Mark similar records in a table with millions of records

  • I am doing a project where I need to Mark similar records in a table with millions of records. By similar I mean some fields have similar values.

    The way I am doing this is running a select statement to get all records for that project.

    Select id, field1, field2, field3, field4 from transactions where projectid=1

    Then I loop through them to find similar records and update a field matchingid with the matching record number and also check if it has a matchingid then not to update it. I cannot update anything where matchingid field has a value because I do different types of matching starting from matching most fields and then reducing them and so each one has a match type and I don't want to overwrite that.

    update transactions set matchingid = @id where matchingid is null AND matchtype = 'type1' AND field1 like '%@field1%' AND field2 like '%@field2%' AND field3 like '%@field3%' AND field4 like '%@field4%'

    Since there millions of records and each can have about a million records this loop takes very long about 6 hours because I have about 15 match types and it has loop every time. Is there a way to run this faster may be using temp tables and looping through them or some better way to do this. It would very helpful if you can give me a suggestion with an example. Thanks.
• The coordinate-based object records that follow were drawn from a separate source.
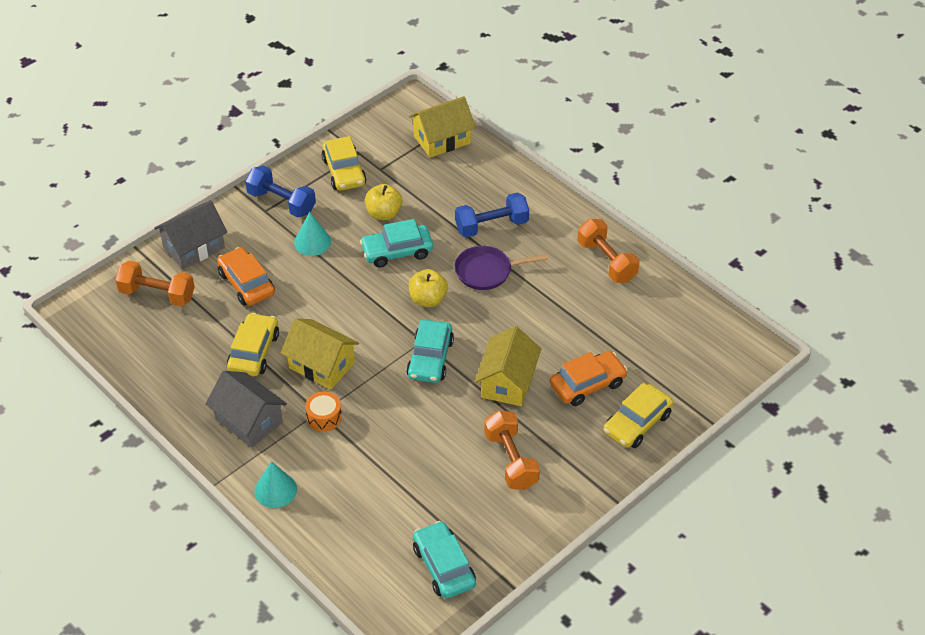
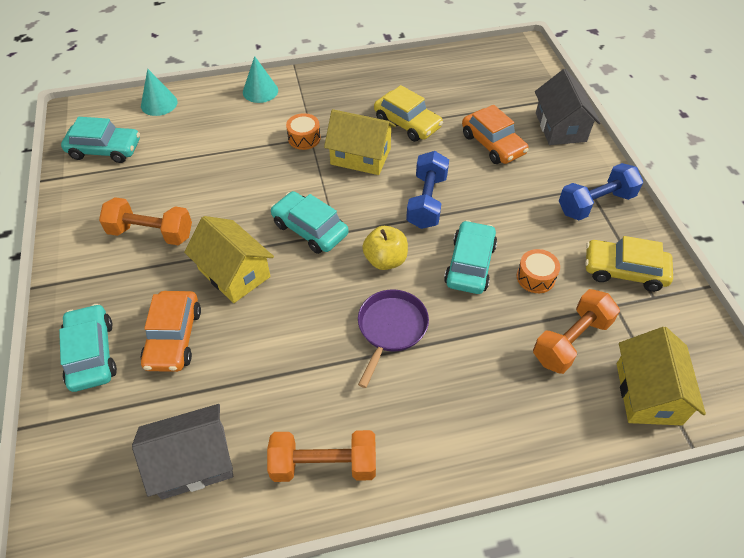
camera: 120 degrees right, 5 degrees up
(157, 294) = (513, 91): orange dumbbell -> orange dumbbell (571, 341)
(246, 283) = (493, 144): orange car -> orange car turned 60 degrees clockwise
(249, 421) = (337, 98): grey house -> grey house (193, 462)
(312, 242) = (523, 205): turquoise cone -> turquoise cone (159, 103)
(321, 365) = (360, 156): yellow house -> yellow house turned 45 degrees clockwise
(384, 214) = (535, 277): yellow apple -> orange drum
(491, 226) = (460, 369): blue dumbbell -> blue dumbbell (426, 201)
(637, 423) = (91, 354): yellow car -> turquoise car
  • mano you are not taking advantage of the power of SQL's set based operations;

    you could do your update, to all millions of records, in a single statement....even better, it would update in seconds, vs your looping construct.

    if you post the REAL CREATE TABLE definitions, instead of pseudocode(field1,field2) etc we could help you better. sample data is a huge help as well, and finally show us that the project-id field is null/wrong value for some project_id's , but correct for others? is that what you are trying to show us as the desired results?

    I'll reread your post and put an example in a minute based on the psuedocode, but here's a question: why are you using LIKE on the 4 fields? would they not equal?

    Lowell


    --help us help you! If you post a question, make sure you include a CREATE TABLE... statement and INSERT INTO... statement into that table to give the volunteers here representative data. with your description of the problem, we can provide a tested, verifiable solution to your question! asking the question the right way gets you a tested answer the fastest way possible!

  • stating the obvious, do a backup, test this on a development server, ask questions, confirm it is close to what you are after.

    --update the whole table

    UPDATE transactions

    SET matchingid = MyAlias.id

    --get a grouping of 5 or more fields?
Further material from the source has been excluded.